90% of the time, I try to feed my children healthy foods. 90% of the time, when I prepare dinner, I try to think of good “power foods” to nourish our family’s health. 90% of the time, the snacks I offer the boys have nutritional value.
Then there’s the other 10%.
10% of the time, I try and loosen up and kick back and let the boys have snacks that, while still (usually) free of additives and preservatives, are really just special treats. 10% of the time I just let the boys be boys and eat some fun food. And probably less than 10% of the time, I plan a dinner that is a fun, a treat and an indulgence.
Such as the case when SPH and decided to try our hand at homemade tempura. We fried seafood and vegetables (perhaps to appease my inner health nut?) and feasted on Japanese fried food. Wow. It was incredibly tasty and much easier to do than I ever imagined.

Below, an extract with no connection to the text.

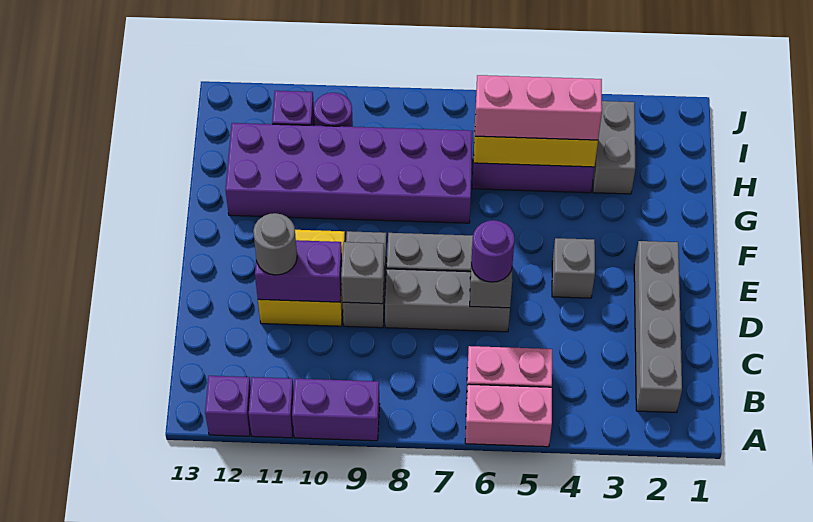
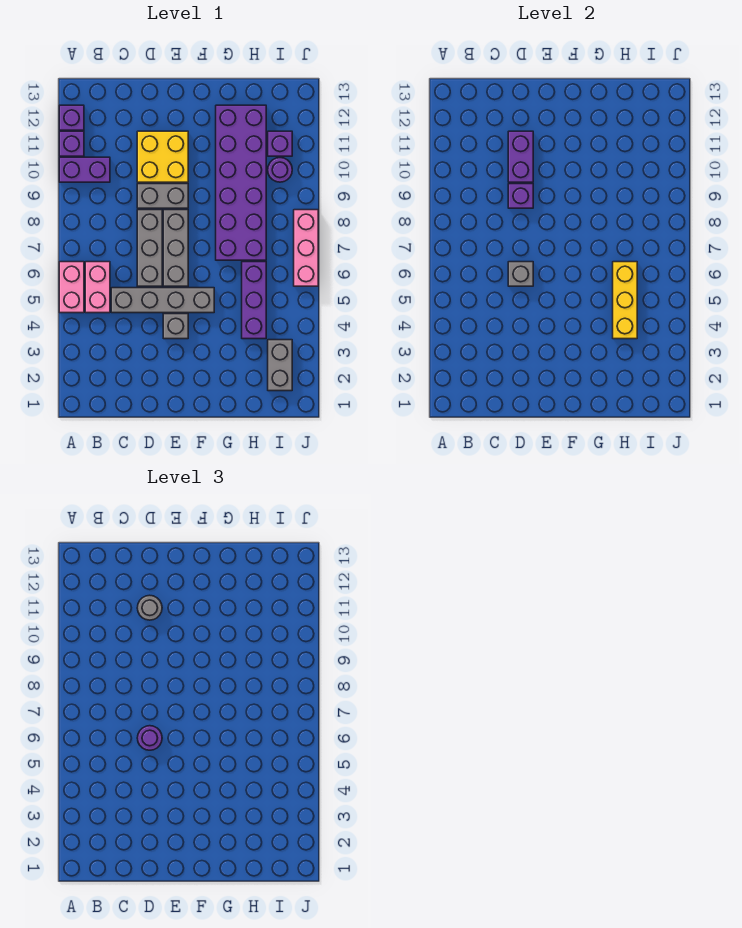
purple brick A9:A10 level 1 -> purple brick A10:B10 level 1
grey brick B2:E2 level 1 -> grey brick C5:F5 level 1
grey brick D9 level 2 -> purple brick D9 level 2
grey brick H3:I3 level 1 -> grey brick I2:I3 level 1
pink brick H4:H6 level 3 -> pink brick J6:J8 level 1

The trick to getting a good tempura is using Club Soda to mix the batter. The effervescence in the Club Soda makes the tempura batter extra light and airy and makes the fried tempura, dare I say: light.
Next time you are in the mood for a fun, indulgent dinner, give this technique a try. It was delicious.
Tempura Battered Dinner
Seafood (firm fish, shrimp)
Chicken or Pork
Steamed Vegetables (broccoli, sweet potatoes, carrots, green beans, asparagus)

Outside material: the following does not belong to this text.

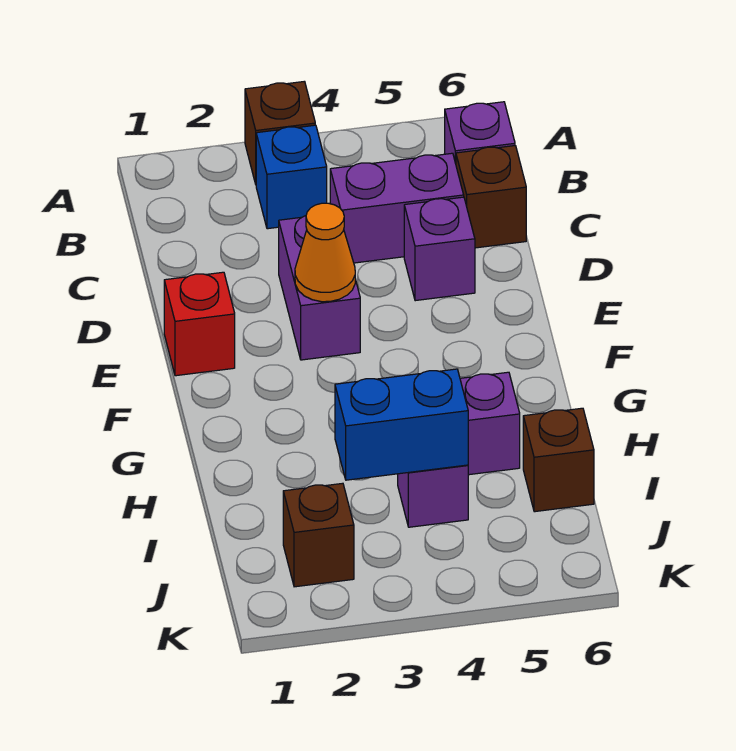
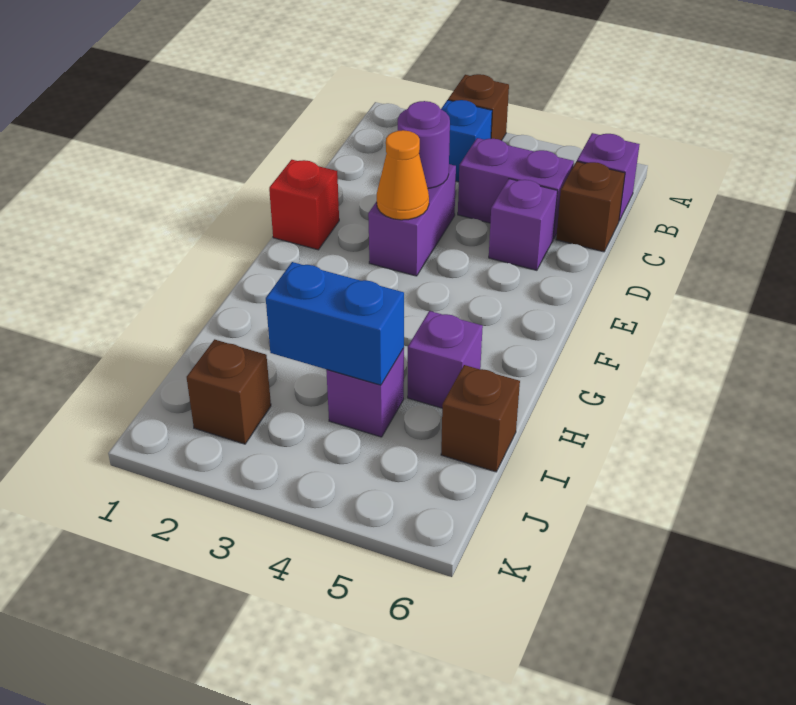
none -> purple round brick D3 level 2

Raw Vegetables (onion slices, mushrooms, spinach)
2 cups all-purpose flour
1 ½ teaspoons baking soda
¼ teaspoon salt
2 cups chilled club soda
1 cup canola or vegetable oil
First, prepare the protein and vegetables. Steam any vegetables that need to be for 2-3 minutes, quickly steaming and then cooling them. Once cool, take a clean, dry kitchen towel and gently dry the vegetables. Set aside.

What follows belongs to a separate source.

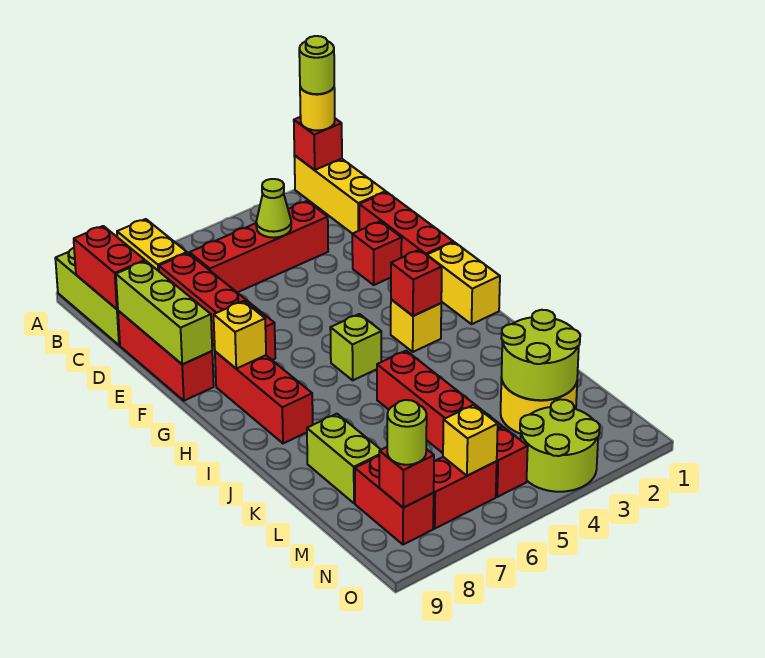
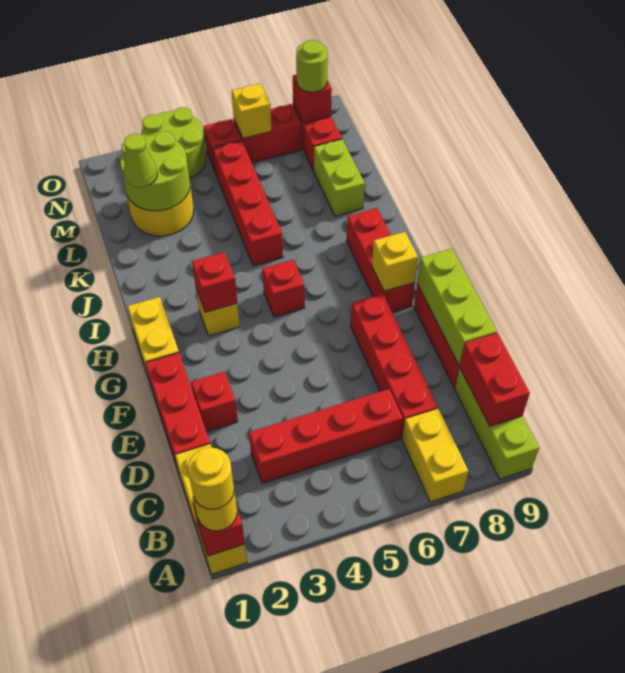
lime round brick A1 level 4 -> yellow round brick A1 level 4
lime cone C4 level 2 -> lime cone L2 level 3
lime brick H5 level 1 -> red brick H5 level 1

Slice the protein you will use into thin slices or bite-sized pieces. Set aside
In a medium stock pot, heat the oil over medium high to high heat. You want the oil to be very hot but not smoking before you place anything in the oil to fry.
Meanwhile, mix the flour, baking soda and salt in a large bowl. Stir well to combine. Add the club soda and mix until fully incorporated.
Choose one vegetable or protein at a time and submerge 5-6 pieces into the tempura batter. Test the oil by placing one of the battered items in the oil. It should immediately bubble vigorously when placed in the oil. If not, you need to wait until the oil is hot enough.
Using 5-6 at a time, place them in the oil. Cook 2-3 minutes, using a slotted spoon to move around the pieces gently to ensure cooking on all sides.
Remove the items from the oil once cooked and golden brown, using the slotted spoon and placing them on a cookie sheet covered with paper towels to absorb the extra oil. Sprinkle sparingly with salt, if desired.
Choose your next vegetable or protein and repeat the process. Choosing uniform items in the oil allows for the cooking times to by uniform and therefore you won’t have overcooked green beans and undercooked chicken.
Continue cooking until completed. Serve with soy sauce for dipping.